Stawiam na ekstrawaganckie dodatki, czyli torebki i buty. Biżuterii prawie nie noszę. Za to buty to naprawdę małe dzieła sztuki. Wynajduję je głównie w Internecie. Zasada jest prosta: mają być nieklasyczne, przyciągać wzrok i... nie mogą kosztować fortuny. Mam już naprawdę sporą kolekcję - chwali się na łamach Flesza. Jeśli buty są niepowtarzalne, oryginalne, szałowe i oczywiście na wysokim obcasie, to po prostu nie mogę się oprzeć. Noszę je jednak wyłącznie prywatnie, bo na wizji muszę pojawić się w raczej klasycznych wzorach.
Nie znoszę epatowania metkami czy logo znanej marki - wyjaśnia dalej. Jestem realistką i wyznaję zasadę: "Nie stać mnie, to nie noszę". Nie jestem w stanie zrozumieć, że można wypożyczyć na imprezę torebkę wartą sześć tysięcy złotych tylko po to, by się z nią pokazać.

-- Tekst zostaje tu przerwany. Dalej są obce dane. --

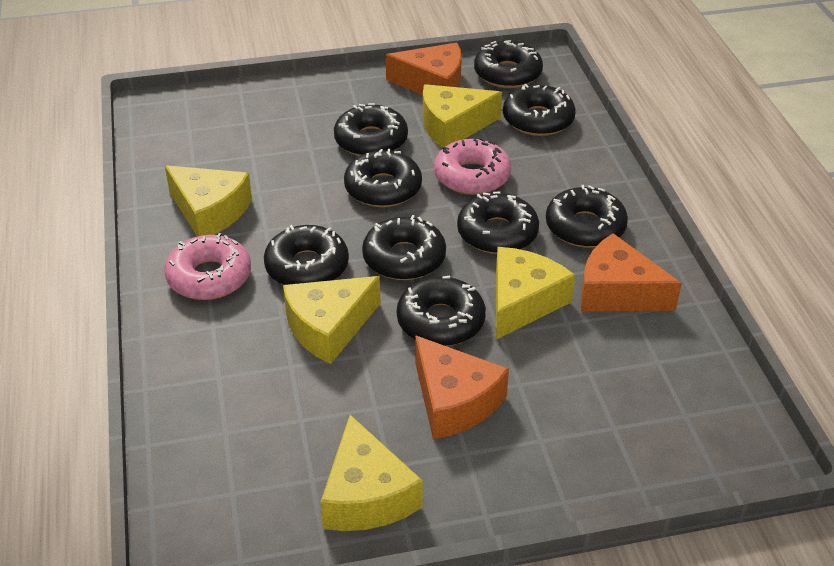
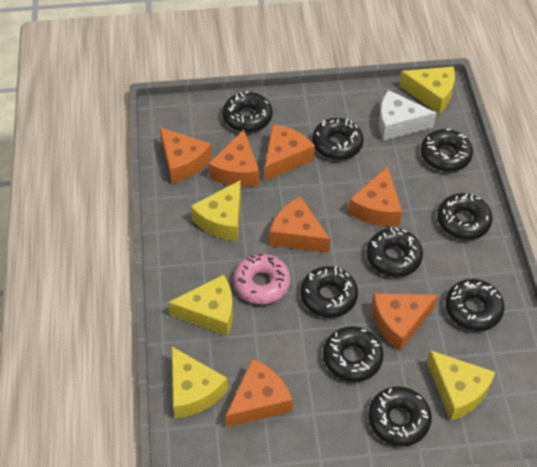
orange cheese: 3 -> 7
pink donut: 2 -> 1
white cheese: 0 -> 1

Prezenterka zapewnia także, że skoro wróciła już na wizję, rzadziej będzie się pojawiać na bankietach. Mimo że, jak podkreśla, zaproszeń ma coraz więcej:
Kiedyś bywałam częściej na tak zwanych salonach. Ale to był błąd. Zaproszenia dawały mi jakąś satysfakcję, może dowartościowywały. Teraz jednak już nie pojawiam się tak często. Odkąd zaczęłam pracować w "Wiadomościach", liczba zaproszeń jest olbrzymia, ale wybieram nieliczne.